Das Geschöpf
Der absolut gesetzestreue Staatsbürger Albert Richwick, Besitzer eines Landgutes in der englischen Provinz, findet eines Abends – während einer Fuchsjagd im nahen Wald – im Gebüsch vor seinem Haus eine schöne, aber nackte Frau, die zudem Spuren von Gewaltanwendung an ihrem Körper aufweist. Weil die Frau nicht nur auffallend schön, sondern auch noch auffallend ohnmächtig ist, muß Albert Richwick handeln, und zwar rasch. Kann er, mit der Frau auf dem Arm, bei der Familie seines Hausverwalters anklopfen und sie um warme Kleider und um einen heißen Tee bitten? Schon, wenn er Zustand und Identität der delikaten »Fundsache« glaubhaft erklären könnte. Da er das nicht einmal ansatzweise kann, schmuggelt er sie in seine Wohnung. Und da beginnen seine haarsträubenden Abenteuer mit der »Füchsin«.

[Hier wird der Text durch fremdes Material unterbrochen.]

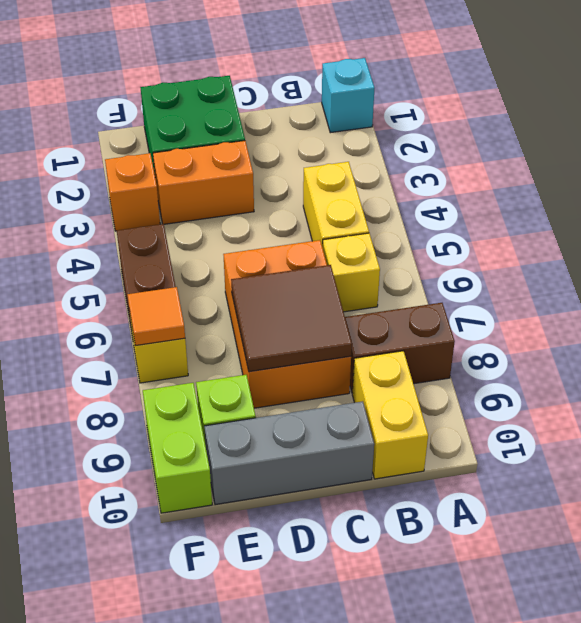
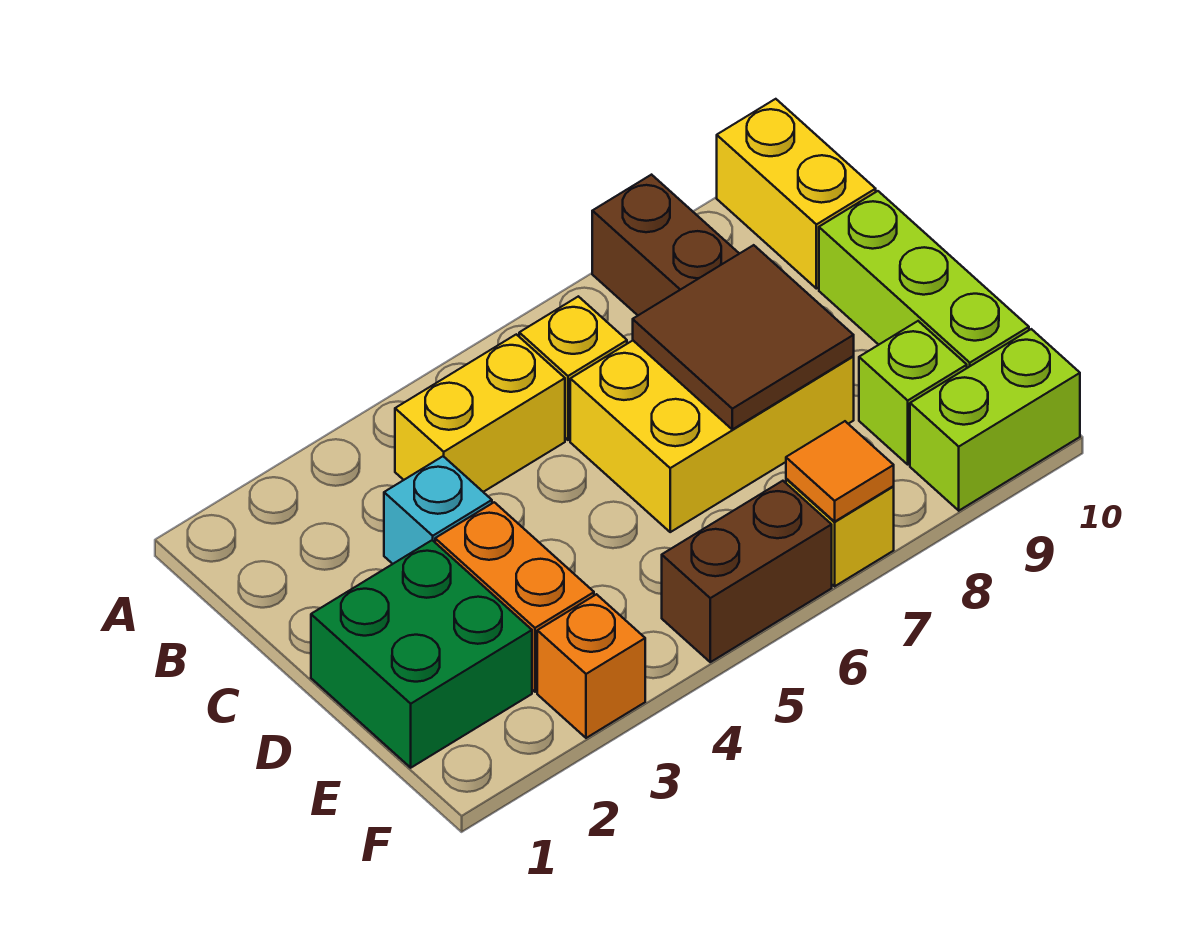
cyan brick A1 level 1 -> cyan brick C3 level 1
yellow brick B9:B10 level 1 -> yellow brick A10:B10 level 1
orange brick C6:D8 level 1 -> yellow brick C6:D8 level 1
grey brick C10:E10 level 1 -> lime brick C10:E10 level 1

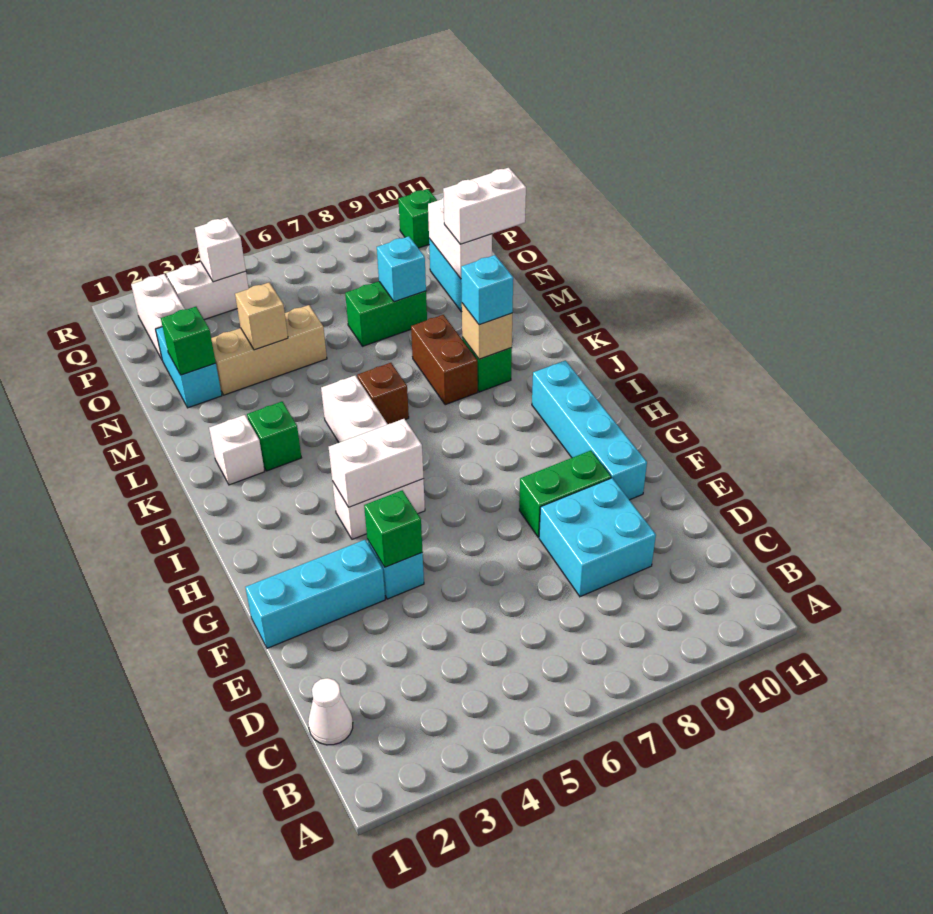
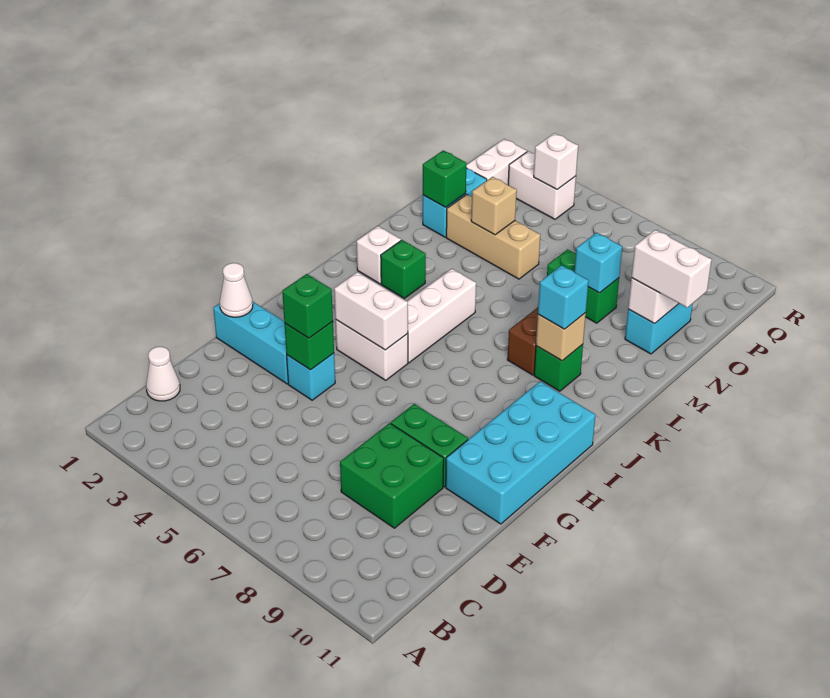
cyan brick D8:E9 level 1 -> green brick D8:E9 level 1
none -> white cone F1 level 2
cyan brick F10:I10 level 1 -> cyan brick F10:I11 level 1
brown brick K6 level 1 -> none
green brick Q10 level 1 -> green brick F4 level 3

Der Tod einer Füchsin am Ende einer Hetzjagd ist die Geburt eines Menschen. Eine Verwandlung? Ein Wunder? Möglicherweise. Vielleicht handelt es sich auch nur um einen Zufall: eine fast schon zu Tode gehetzte Füchsin entkommt und an ihrer Stelle wird eine Frau, eine Art weiblicher Caspar Hauser, gefunden.
Aber dieser märchenhafter Anfang ist nicht das eigentliche Thema des Stückes. Das Thema ist die menschliche Evolution, die ihre komischen und dramatischen Seiten hat und die Frage aufwirft, ob sie nicht in einer Tragödie endet. Die Entwicklung einer schönen Frau vom Tier zum Homo Sapiens ist eine gute Gelegenheit zu verfolgen: wo hört die animalische Existenz auf und wo beginnt der Mensch? Die wichtigste Frage kann aber nur der Zuschauer beantworten: Lohnt es sich? In Kenntnis unserer Vergangenheit und Gegenwart, in Ahnung unserer Zukunft: Können wir einem Tier empfehlen, Mensch zu werden?
Uraufführung am Freitag, dem 17. Januar 1997.